Posted by Mekvat (Member # 2271) on :
 
RE: Names

I know that my naming schemes violate the sacred rules of novelry, but the violations are intentional.

The names for Aethan and Aerik are intentionally very similar. They are father and son, and the traditional thing to do in their culture is to choose an alliterative name for your firstborn son. (Be thankful that I didn't name them Aerik and Aerik, Jr.) Remember Eowyn, Eomer, and Eorl from LOTR.

Besides, it only gets worse. My other post was entitled "Lestrelathalastálani," which is both a tongue twister and a typesetter's nightmare. But the culture he belongs to places a high value on individual identity, and coincidentally, all members of the highest caste must choose a name that has never been chosen before. Sacred genealogies are kept for this purpose, and if two living people are discovered with the same name, the younger must find a new moniker. Etc, etc.

(Les-trelath-a-las-taláni, means "an ancient hatred he protects", in case you were dying to know. Aerik comes from Aya-al-rik, "owl on a branch". Aethan from Aya-al-tann, "owl at a river".) (Note to self: The long names are less intimidating with hyphens.)

All this name frippery has a point that is central to the novel. The main protagonist, Aethan, is a polyglot. This is the "magical gift" that propels the story. Furthermore, one of the major themes of the novel is the intersection between language and culture. How people choose to label one another and themselves is one such intersection.

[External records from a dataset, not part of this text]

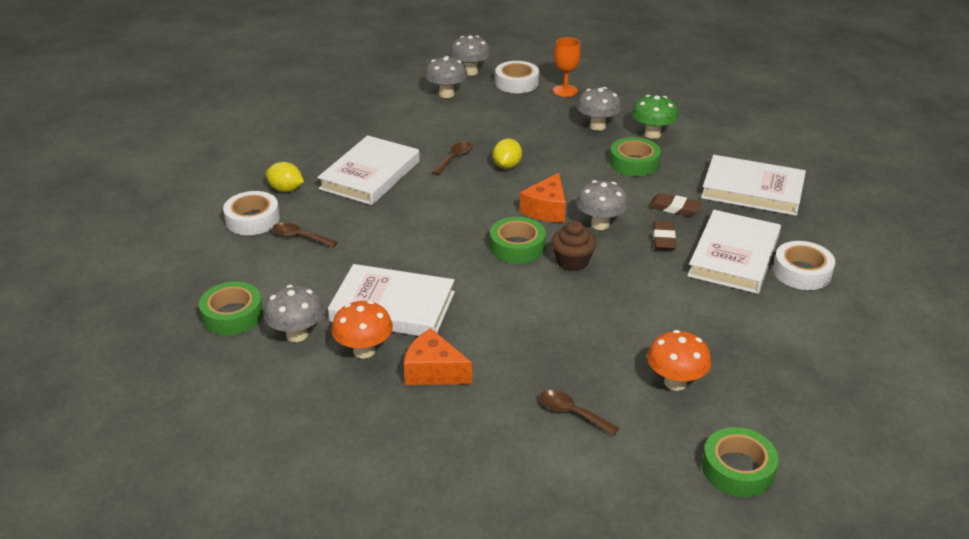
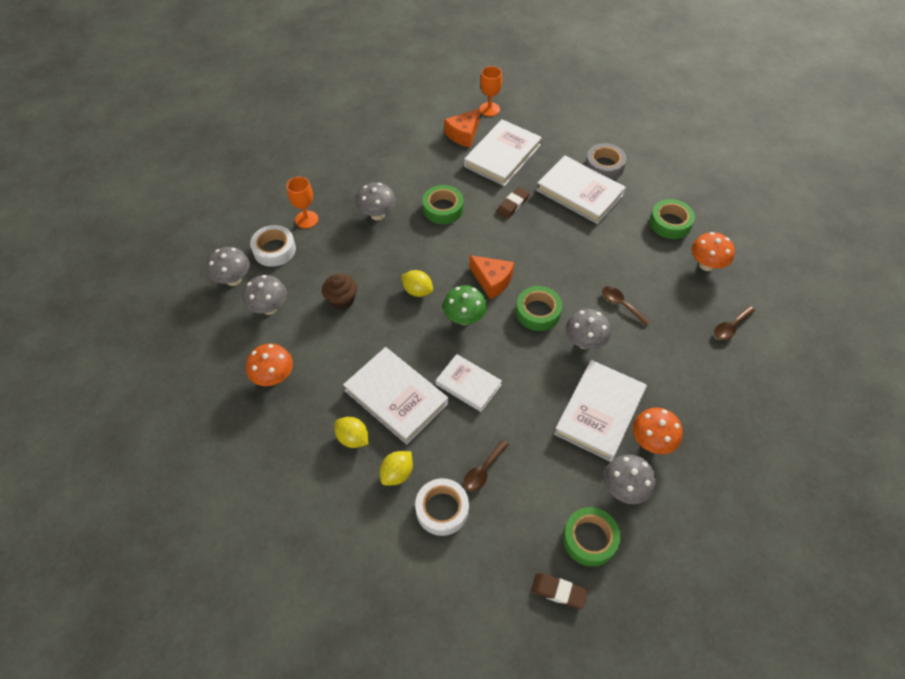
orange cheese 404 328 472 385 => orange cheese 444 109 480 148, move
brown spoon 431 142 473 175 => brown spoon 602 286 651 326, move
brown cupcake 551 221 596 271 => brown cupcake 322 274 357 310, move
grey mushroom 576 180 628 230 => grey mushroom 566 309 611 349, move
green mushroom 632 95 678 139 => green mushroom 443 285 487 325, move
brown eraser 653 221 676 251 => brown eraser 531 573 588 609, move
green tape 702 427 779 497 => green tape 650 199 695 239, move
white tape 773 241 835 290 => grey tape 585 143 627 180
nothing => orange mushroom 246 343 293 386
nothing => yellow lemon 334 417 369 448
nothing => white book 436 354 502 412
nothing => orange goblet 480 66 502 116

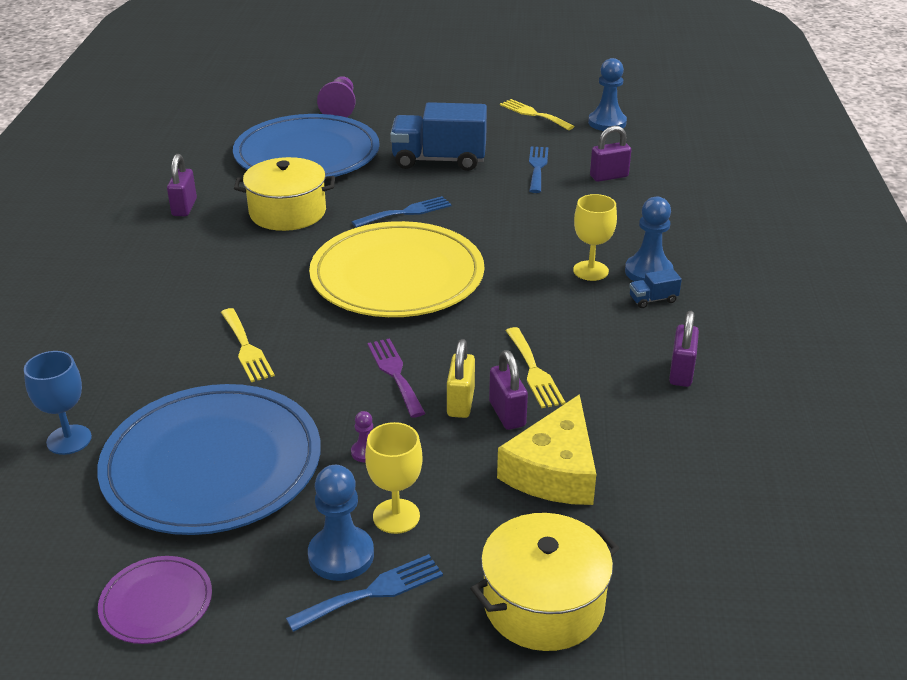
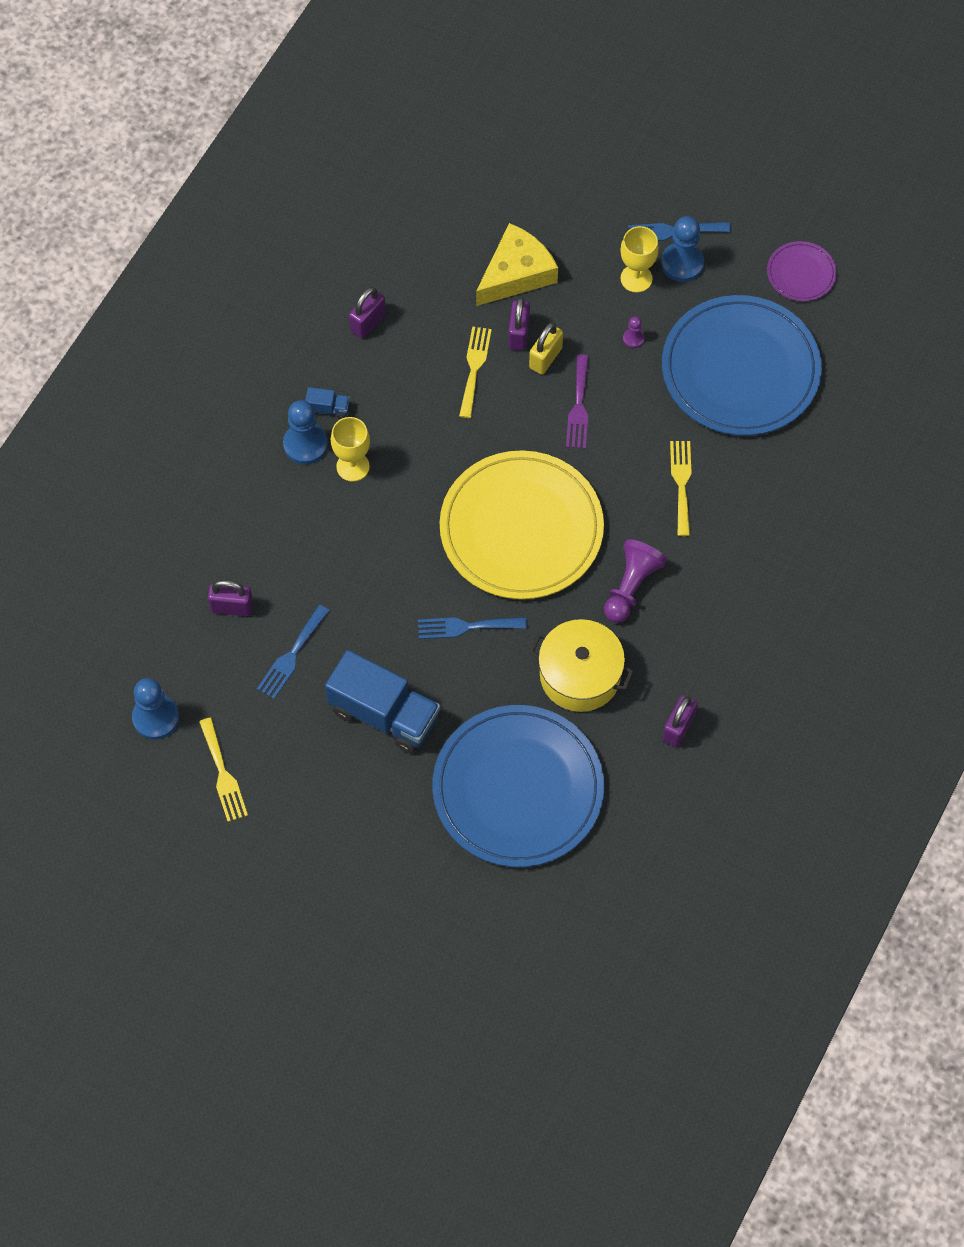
blue goblet 24 351 92 455 => nothing
purple pawn 317 76 356 117 => purple pawn 604 539 667 623, move
yellow pot 471 513 619 651 => nothing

Sorry, I tend to ramble. Comments greatly appreciated!

Mekvat (son of Migrat)

PS, when it comes time to write the lizard-men, I promise not to subject readers to transliterations of consonantal tooth chomps or inhaled vowels.
 


Posted by Mekvat (Member # 2271) on :
 
DJV, Cory consider it done. I have a cover letter and three chapter excerpt ready. It's more than 3000 words, but I don't mind if you get bored halfway through!

Sili, you said you'd keep reading. May I impose on you in the same manner?

[This message has been edited by Mekvat (edited January 05, 2005).]